Friday, June 19, 2020

Mountain Wave Eye Candy

An incredible tweet below from @terrybnd with a time lapse of a mountain wave and downstream hydraulic jump.  I don't know precisely where it was taken, but they commented that they were enjoying "lovely scenes of radiation fog enveloping the fells on and around Ullswater" which is in the Lake District of England.
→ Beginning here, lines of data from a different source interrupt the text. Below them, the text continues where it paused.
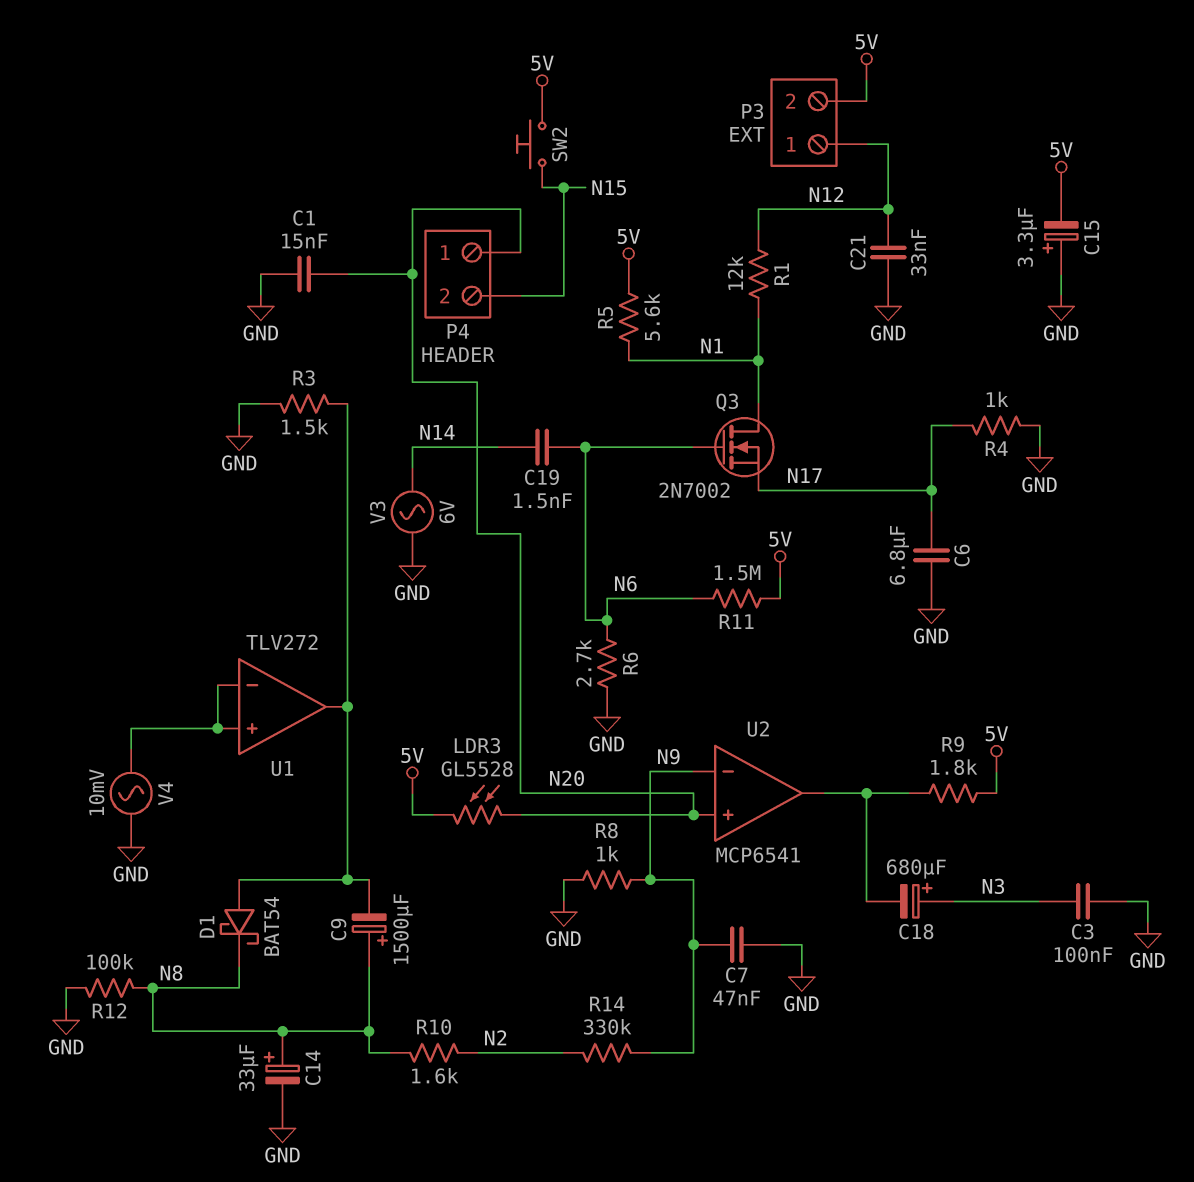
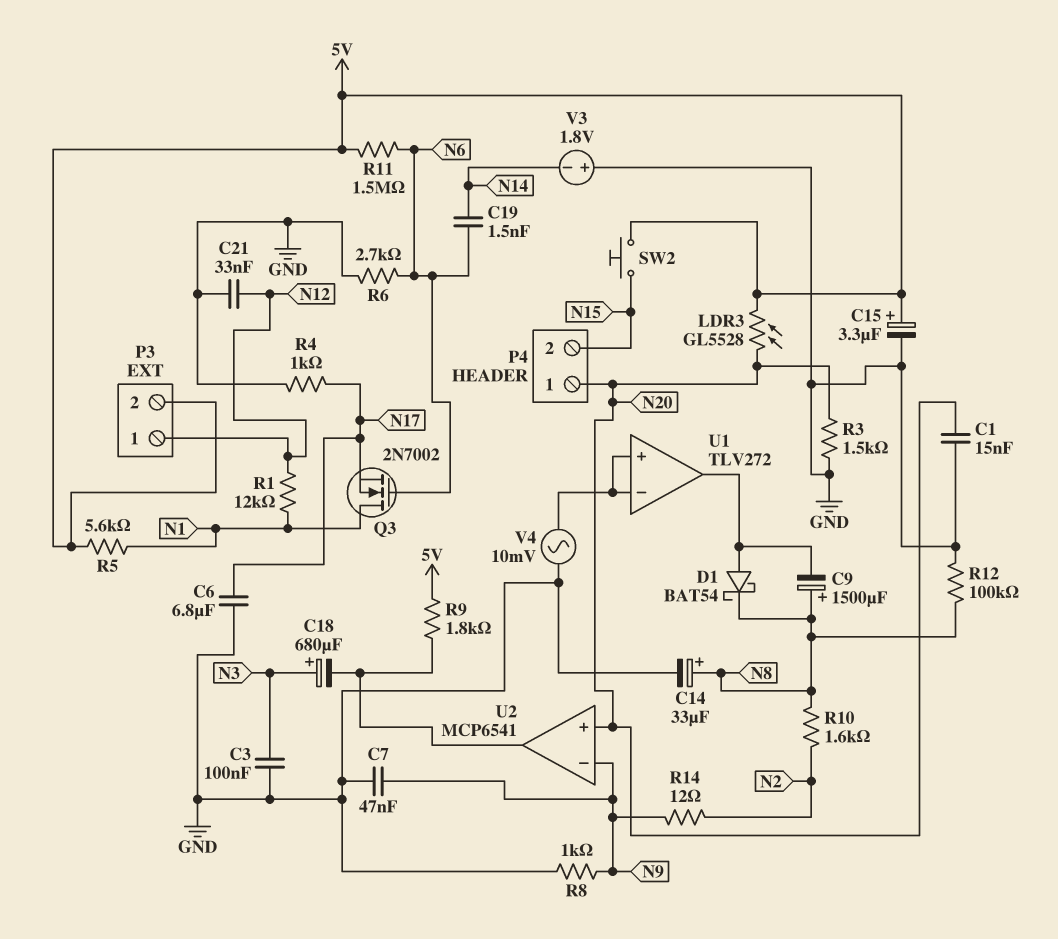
C15: 3.3uF (plus GND, minus 5V) -> 3.3uF (plus 5V, minus GND)
R3: 1.5k (GND, U1/out) -> 1.5k (GND, N20)
R14: 330k (N2, N9) -> 12 (N2, N9)
V3: AC 6V (GND, N14) -> 1.8V (plus GND, minus N14)

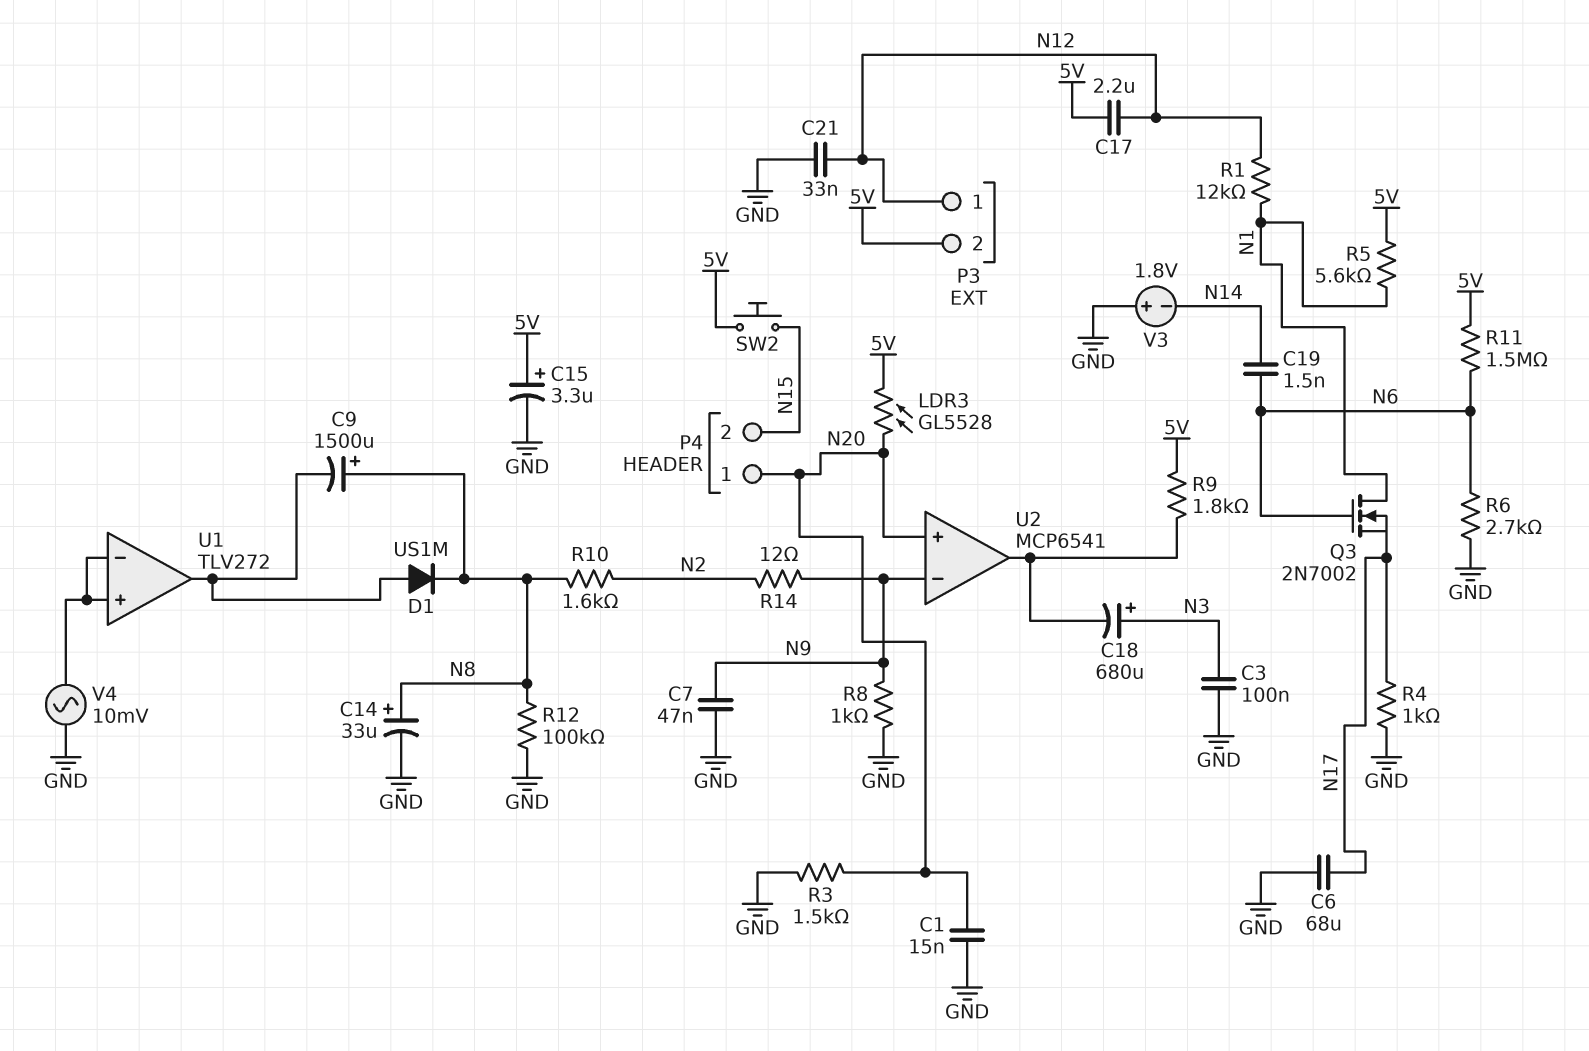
C6: 6.8uF (GND, N17) -> 68uF (GND, N17)
C17: none -> 2.2uF (5V, N12)
D1: schottky BAT54 (A U1/out, K N8) -> diode US1M (A U1/out, K N8)

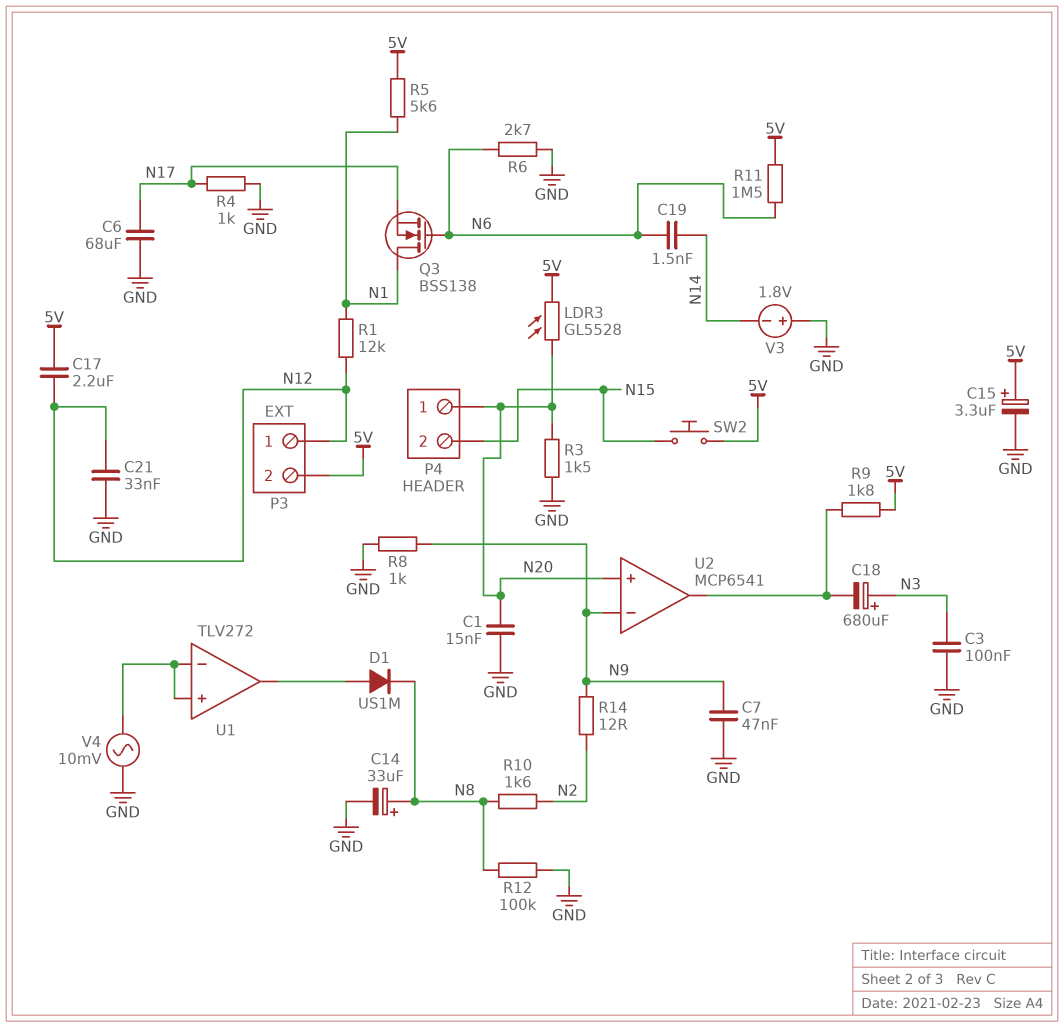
C9: 1500uF (plus N8, minus U1/out) -> none
Q3: NMOS 2N7002 (G N6, D N1, S N17) -> NMOS BSS138 (G N6, D N1, S N17)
The video shows a classic high-amplitude mountain wave with plunging flow producing a "waterfall cloud" on the lee side of the ridge with a hydraulic jump and rotor developing immediately downstream.  The cloud structure on this occasion is ideal for tracing the flow.  A schematic of the flow in these situations is depicted below, although you have to mentally flip it and reduce the scale a bit to match that in the time lapse. 
Source: Whiteman (2000)
The flow during downslope wind events along the northern Wasatch, which tend to be strongest near Centerville and Farmington, is similar.  However, because the Wasatch are much taller than the hills of the Lake District, one typically does not see cloud plunging down the entire lee (west) slope.  Instead, one sees just a cap cloud on the ridge, as in the photo below from a modest downslope wind event in February (and my last trip through the Salt Lake airport just prior to COVID). 
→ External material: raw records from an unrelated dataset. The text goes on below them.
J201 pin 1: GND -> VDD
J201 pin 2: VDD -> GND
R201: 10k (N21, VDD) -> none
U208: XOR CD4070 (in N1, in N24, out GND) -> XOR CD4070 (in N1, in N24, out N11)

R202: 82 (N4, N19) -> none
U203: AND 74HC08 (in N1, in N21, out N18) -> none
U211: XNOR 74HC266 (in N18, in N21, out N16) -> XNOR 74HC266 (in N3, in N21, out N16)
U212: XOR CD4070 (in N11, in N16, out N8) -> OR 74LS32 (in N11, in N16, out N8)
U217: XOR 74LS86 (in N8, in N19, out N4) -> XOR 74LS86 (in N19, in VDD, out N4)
In the downslope flow, the air sinks and warms, leading to a decrease in relative humidity and cloud evaporation.  However, evaporation takes time.  In the time-lapse above, the amount of warming, resulting decrease in relative humidity, and time needed to evaporate cloud droplets are not large or long enough to create a large cloud-free region (although there is some clearing).  Thus, the clouds provide a pretty good tracer for the low-level flow.

What you can't see is the wave-breaking region aloft, as depicted in the schematic.  While rotors and other features associated with downslope flow are hazards for aviation, the wave breaking region, which is often cloud free, is another as it is often accompanied by turbulence, which can be severe.